Health, safety and violence in the healthcare sector: findings from the ANMF (Vic Branch) survey

Monash University Associate Professor Ross Donohue. Photo: Christopher Hopkins

The upcoming ANMF (Vic Branch) conference on creating a mentally safe workplace aims to help members identify factors in the workplace that may cause psychological harm and, importantly, to understand what steps should be taken to ensure your employer is proactively addressing these risks to provide a safe work environment.

One of the speakers will be Ross Donohue, a Monash University associate professor, talking about the findings from the most recent ANMF (Vic Branch) and Monash University survey on health, safety and violence in the healthcare sector.

The findings will be of little surprise: members are experiencing high levels of work-related violence and aggression. ‘That’s a very concerning finding,’ Dr Donohue says. ‘I know I’m preaching to the converted here, and that you may well already be acutely aware of that. But we’ve now got empirical evidence that unequivocally demonstrates that that’s the case.’

Survey results

The online anonymous survey of ANMF (Vic Branch) members was conducted between April and May 2023. It asked about four specific types of work-related violence and aggression:

  • workplace bullying
  • incivility
  • work-related violence
  • work-related gendered violence.

The researchers sought to understand not only the prevalence of such behaviours, but also:

  • their impact on members’ mental health and wellbeing; and their subjective wellbeing – their perceptions of their physical, mental and emotional and social health
  • members’ perceptions of support and safety in the healthcare environment
  • the post-incident support, if any, that was provided to members after one of these experiences
  • work-related burnout
  • and members’ perceptions about the value and emphasis that senior leadership places on staff psychological health and safety – the psychosocial safety climate of workplaces. And we also wanted to explore the post-incident support, if any, that was provided to members after one of these experiences.

The survey results have also been compared against an earlier survey of members, conducted in 2014, in terms of whether there had been any improvement or decline.

The results were not good, but may have been skewed by COVID, Dr Donohue said. For example, 76 per cent of the respondents had experienced work-related violence in the previous six months, up from the 67 per cent in the 2014 survey. Fifty per cent of respondents reported experience workplace bullying, up from 42 in 2014. There was a significant increase in work-related burnout compared with the 2014 survey.

Equally worrying was that members’ responses to incidents tended to be informal – telling colleagues or friends – rather than formal.
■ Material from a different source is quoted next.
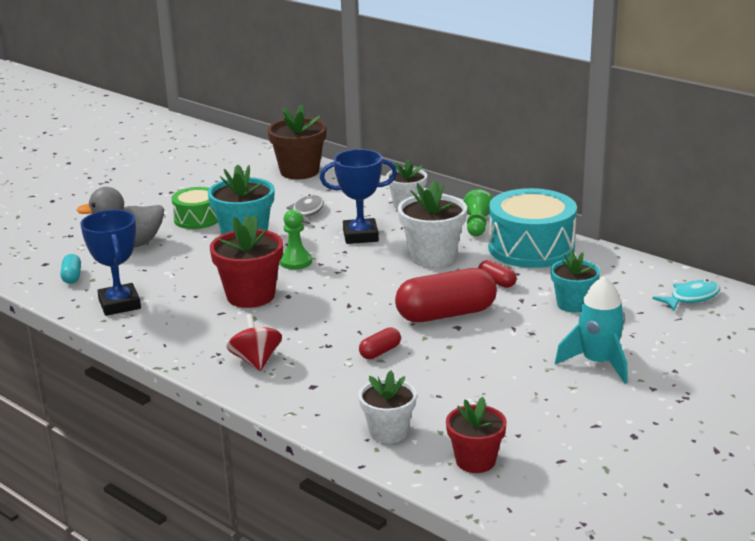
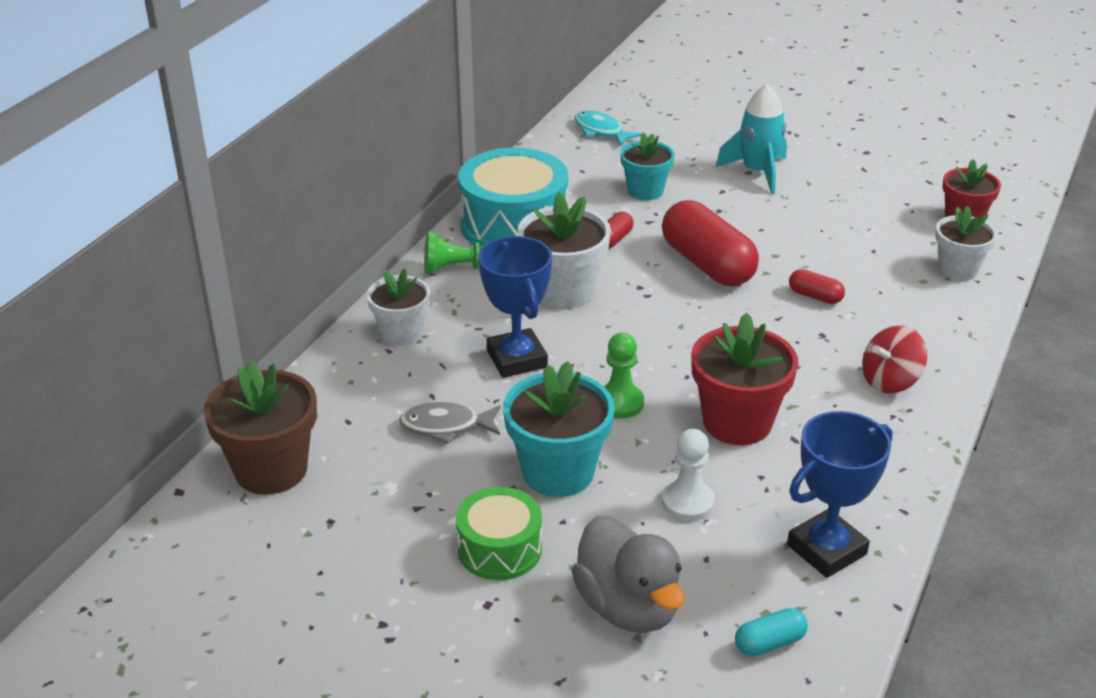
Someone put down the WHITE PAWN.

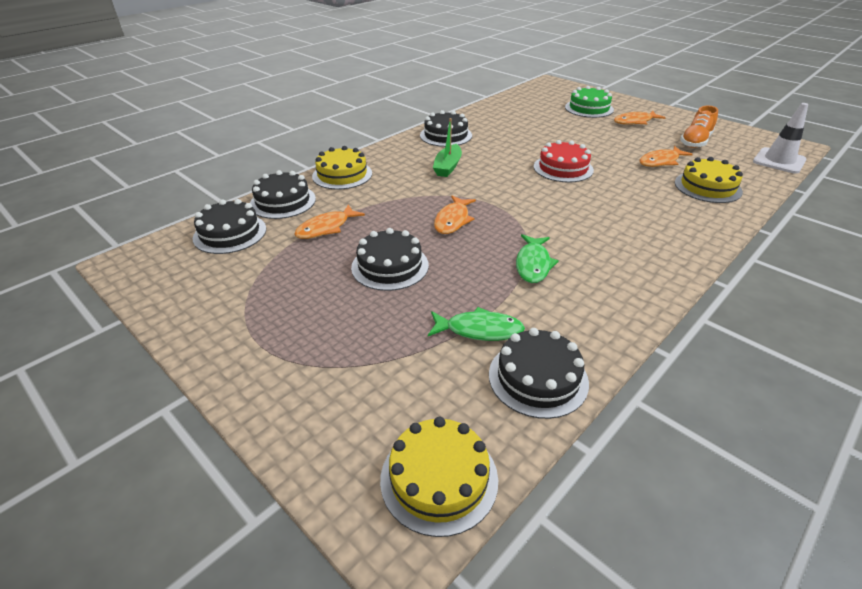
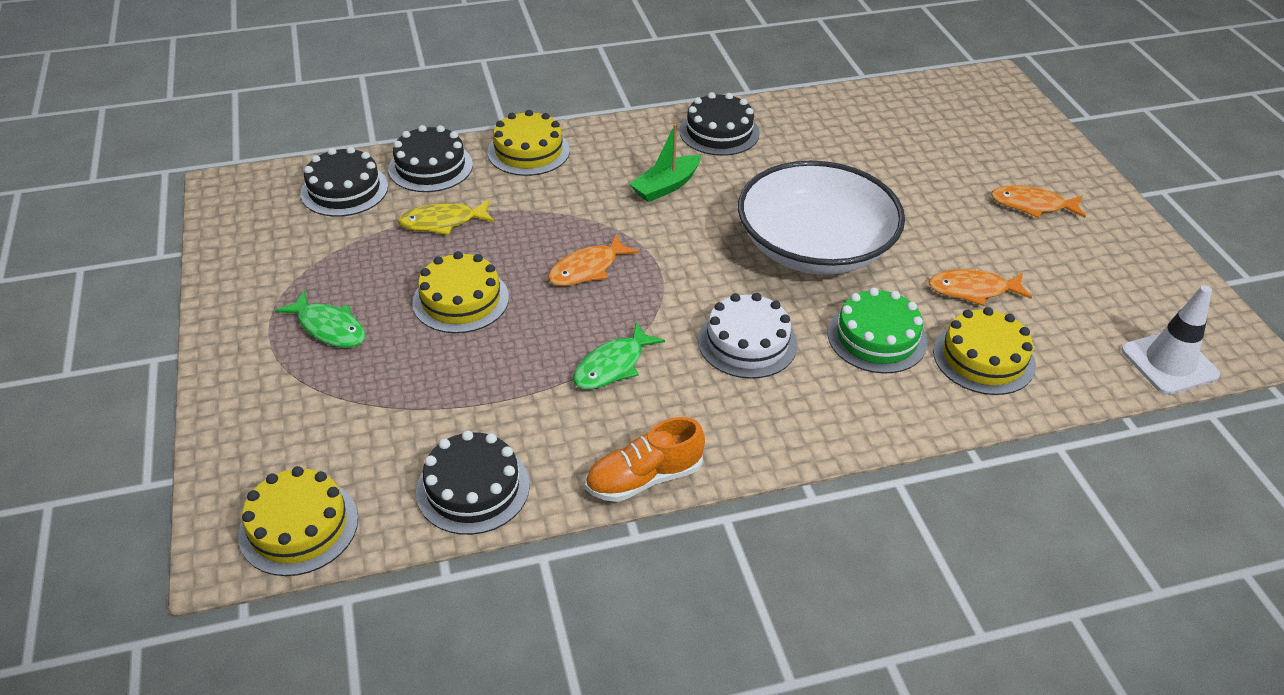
Someone repainted the ORANGE FISH (no. 1 from left), which became the YELLOW FISH. Someone repainted the BLACK CAKE (no. 3 from left), which became the YELLOW CAKE (no. 2 from left). Someone carried the GREEN FISH (no. 1 from left). Someone swapped the RED CAKE for the WHITE BOWL. Someone carried the GREEN CAKE. Someone carried the ORANGE SHOE. Someone put down the WHITE CAKE.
In other words, members were not using formal mechanisms in terms of reporting the incident to human resources or to the OHS manager, or informing their health and safety representative.

This means that post-incident support is lacking.

‘The distilled finding from our study finds that the frequency and persistence of workplace violence and aggression inflicts an unacceptable level of psychological harm on ANMF members,’ Dr Donohue said, ‘and I think that should be a concern for you, for the Federation, for employers, for regulators for everyone involved in healthcare.’

At the upcoming conference, Dr Donohue will detail the results in more depth and offer his team’s recommendations for how to improve these results in the future – from how to create cultural change and improve reporting systems to safe systems of work and what the evidence says about improving post-incident support provided to people who experience work-related violence and aggression.